Format: DVD from Rockford Public Library on big ol’ television.
Evidently, I’m on something of a Visconti kick at the moment, having watched two of his films in less than a week. Il Gattopardo (The Leopard) is one that I’ve put off for a while; finding it in a local library this time marks the second or third time I’ve had the film in my possession. I determined to watch it this time, and did. It’s longer than other Visconti films I’ve seen, but doesn’t specifically feel longer. It’s a good 40 minutes longer than Ossessione but feels about the same length. This is probably more because I knew where Ossessione was going from the start, and had no such prior knowledge of Il Gattopardo.
It feels very different from other Visconti films. For one thing, it’s in luxurious color instead of the stark black-and-white I’m used to from him. Second, and more significantly, we are no longer enmeshed in the plots and desires of the common people. It’s almost as if Visconti decided to walk away from neo-realism not at a saunter but at a full gallop, running so far away from the common man that he ended up mired in the Italian aristocracy of 100 years previous. There are no sparse meals or hungry children here; instead, it’s all sumptuous banquets, balls, and a heaping dose of war and political intrigue.
Our tale concerns Prince Don Fabrizio Salina (Burt Lancaster), who stands as a fading monarch and patriarch of a family of old Sicilian nobility. Set in the 1860s, the story seems to presage some aspects of the rise of Italian fascism. Specifically, the film concerns the various wars of unification of Italy and the rise of Giuseppe Garibaldi one of the unifying forces of Italy and how this concerns the nobility and the loss of power, prestige, and privilege.

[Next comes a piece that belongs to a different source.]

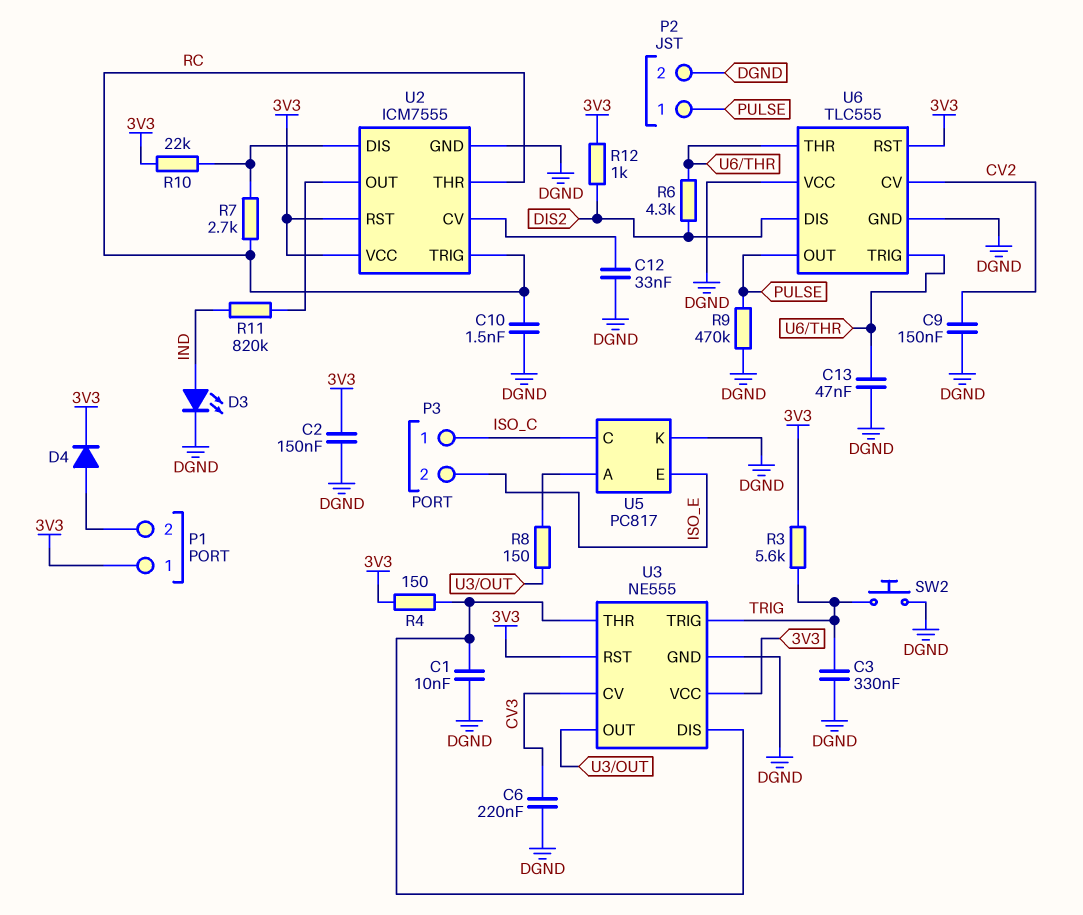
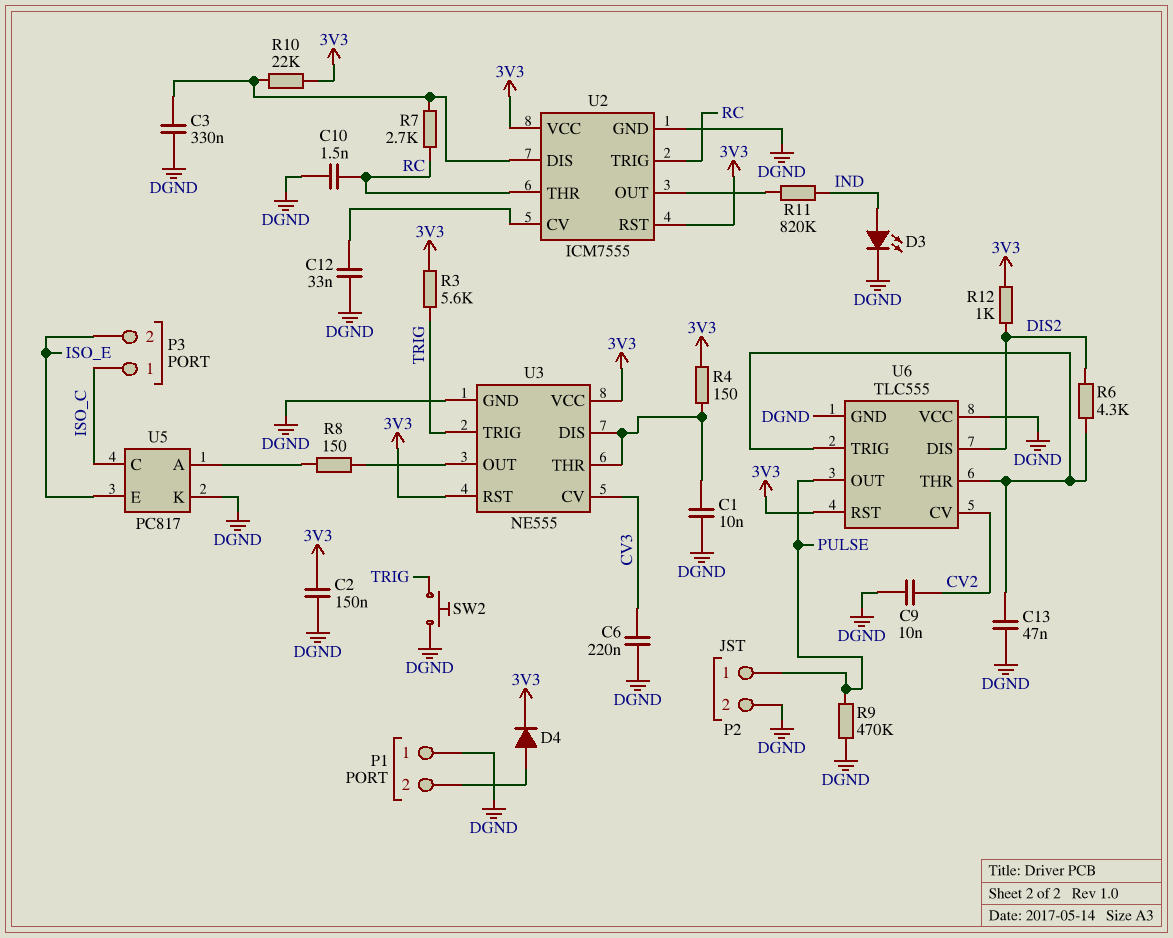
C3: 330nF (DGND, TRIG) -> 330nF (DGND, U2/DIS)
C9: 150nF (CV2, DGND) -> 10nF (CV2, DGND)
P1 pin 1: 3V3 -> DGND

The film finds the Prince at an interesting time in Sicilian history; as the film opens, Sicily has been invaded by Garibaldi and his army. The Prince’s nephew, Tancredi Falconeri (Alain Delon), decides to fight with Garibaldi for the unification of Italy, convincing the Prince that, essentially, for everything to stay the same for the nobility, everything needed to change completely. The Prince concerns himself with the fears and concerns of the nobility. This is brought home in a conversation with his priest (Romolo Valli) with others that the Prince doesn’t concern himself with things they do, and things they don’t consider are of utmost importance to him. For instance, he cared nothing about the war or revolution, but would have found it a terrible tragedy to not take the traditional vacation to his summer palace.
One of the bigger plot points is the love triangle between Tancredi, Concetta (Lucilla Morlacchi), and Angelica Sedara (Claudia Cardinale). It’s of interest because Concetta is the second daughter of the Prince, and thus Tancredi’s cousin. Angelica is the daughter of a very wealthy but similarly gauche Don named Calogera Sedara (Paolo Stoppa). Since Tancredi has significant ambitions for himself, the match with Angelica is a better one for him—he needs the money. Knowing this, the Prince agrees to the match.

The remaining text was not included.